Two of the Twin Cities' leading theater companies are part of a national effort to increase the number of plays written for and about youngsters of color.

The New York-based Mellon Foundation has given a five-year, $1.5 million grant to a quintet of companies that includes the Children's Theatre Company of Minneapolis, a Tony winner that also is the nation's largest theater for youth and families, and St. Paul's Penumbra Theatre, which gave Pulitzer-winning playwright August Wilson his first professional production.

Together, they will commission and develop 16 plays and help to seed the field with work that could be staged by other companies. In doing so, they will address gaps in the theater canon at a time when the nation is undergoing tectonic demographic changes.

"The idea of a group of five theaters working together to create a new kind of partnership and informed by the incredible expertise of these five partners is game-changing," said Children's Theatre artistic director Peter Brosius. "Our conversations preceded the murder of George Floyd, but obviously there's an increased sense of urgency the reckoning caused across the country about what voices are heard, who's at the table and what organizations are supported."

The other companies involved in the effort, dubbed "Generation Now," are New York's Ma-Yi Theater and two Los Angeles-based outfits: Latino Theater Company and Native Voices at the Autry Museum.

"The overwhelming majority of the multigenerational plays in the canon have been white, literally written by white playwrights, and when they feature characters of color, it's from a white perspective," said Ralph Peña, Ma-Yi's producing artistic director. "This changes that and expands the choices available to theaters across the country. It's time to bring new voices into the mix."

The Children's Theatre collaborated with Ma-Yi on Lloyd Suh's superhero romp, "The Wong Kids in the Secret of the Space Chupacabra Go!," which premiered in Minneapolis in 2013 before playing across the country, and with Penumbra Theatre on the classic musical "The Wiz" in 2018.

Such co-productions proved to be instructive even as they built trust among organizations of disparate sizes in a highly competitive field.

"We had a yearlong conversation with our boards and staff involved even before we had our co-production," said Sarah Bellamy, Penumbra's artistic director.

"The thing I'm the most excited about is how respectful this process and the relationships are," she said. "This is a model for the new way to make theater where each organization is respected and validated for the authenticity and expertise that they bring."
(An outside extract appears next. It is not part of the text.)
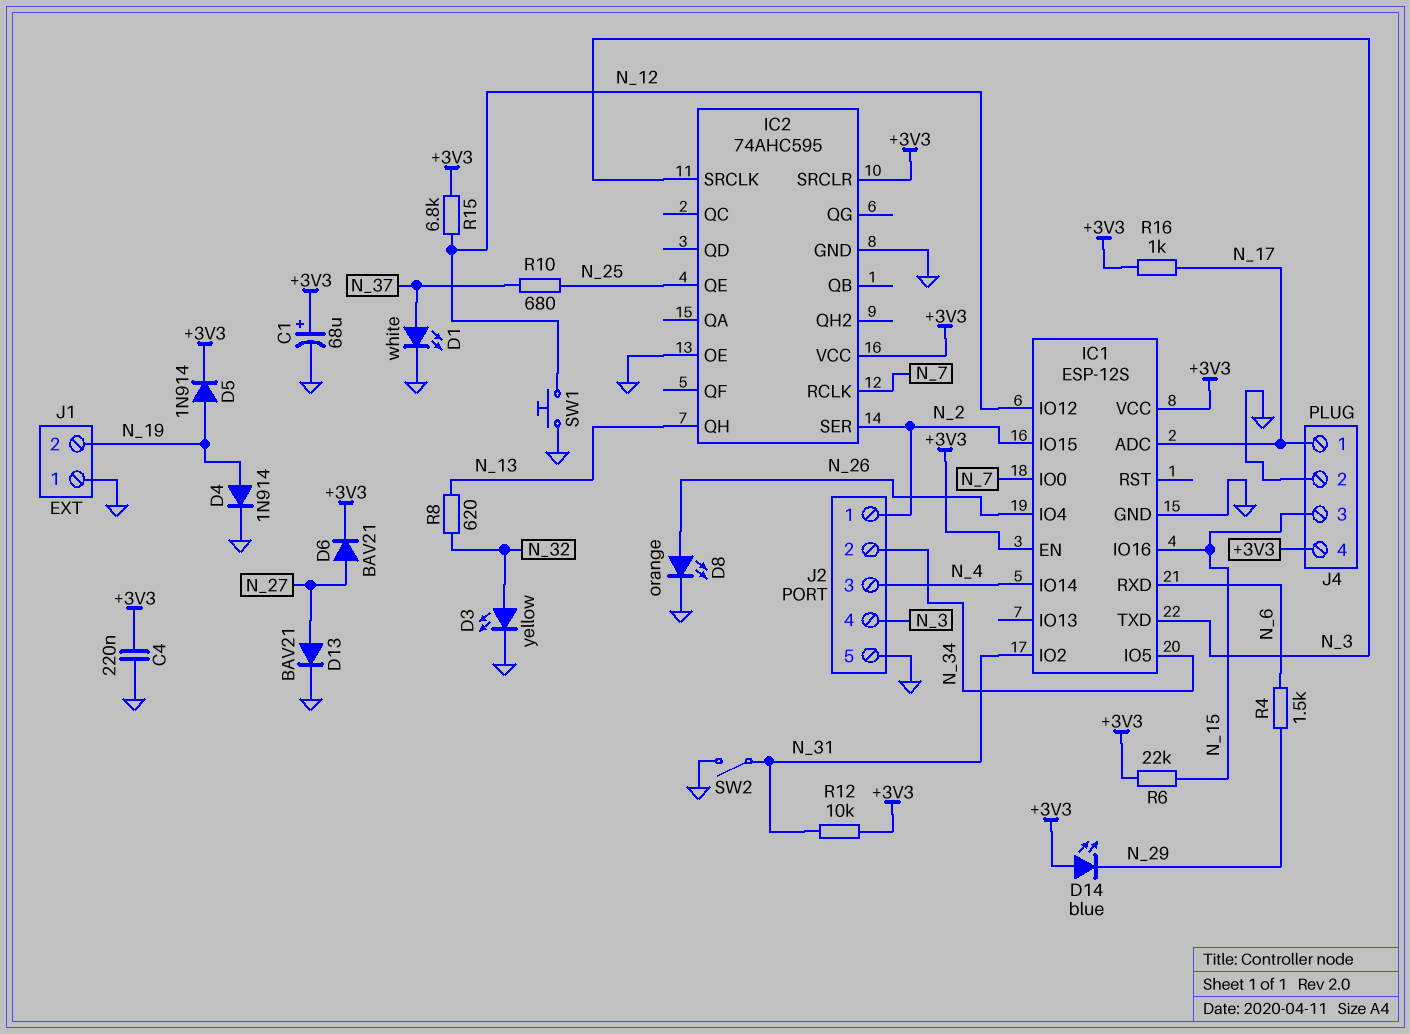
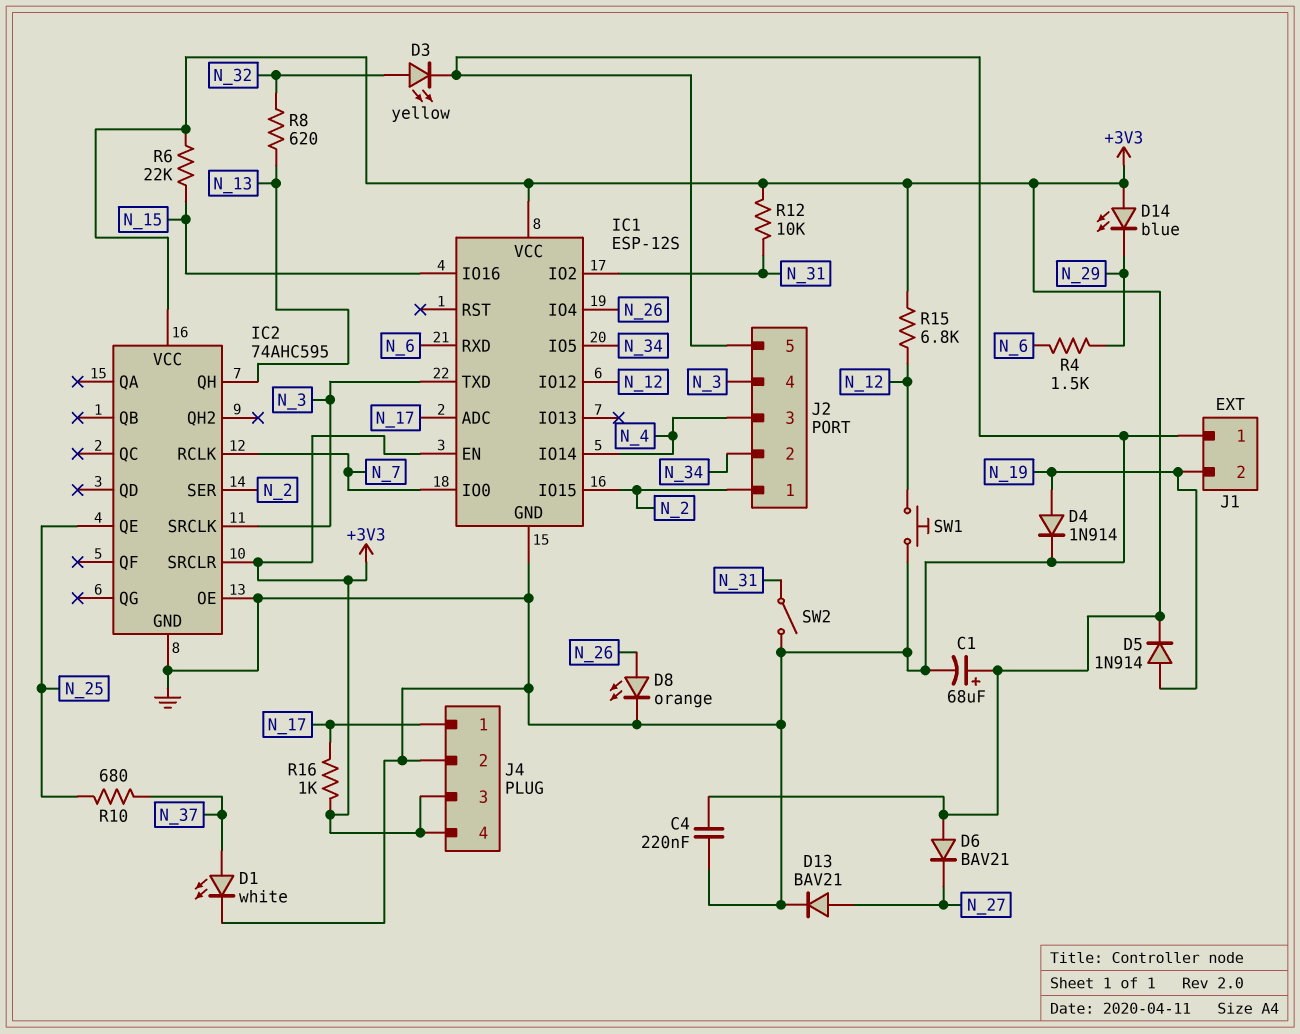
D6: diode BAV21 (A N_27, K +3V3) -> diode BAV21 (A +3V3, K N_27)
J4 pin 3: N_15 -> +3V3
Bellamy described the collaboration as "groundbreaking" and one that points "a way forward as funders and companies address some of the malignancy in the field."

"The funding is going to the theaters of color, which is different from us being satellites," she said. "So the other thing that's super notable is that it's not only a model for making theater, but also for grantmaking."

The grant comes as tensions boil over and fissures open up around all kinds of differences, including race and ethnicity.

"We have 34 playwrights in our writer's lab, and they're thinking about how to address this moment," Peña said. "Those concerns are going to filter into the work."

But theater, specifically, and the arts, in general, can offer balms, if not a way out. After all, many people survived the pandemic by engaging with the creative output of artists, including movies, books and music.

"We know that the arts can build muscles of empathy, compassion and understanding," Brosius said, intimating that those are fundamental elements of bringing people together. "The Children's Theatre takes the creation of new work very seriously.

"This [grant] allows all of us to take our work to the next level by having partners who're strong advocates for our [constituencies] with a high degree of insight, cultural competence and connection," he said. "It's unique and exciting."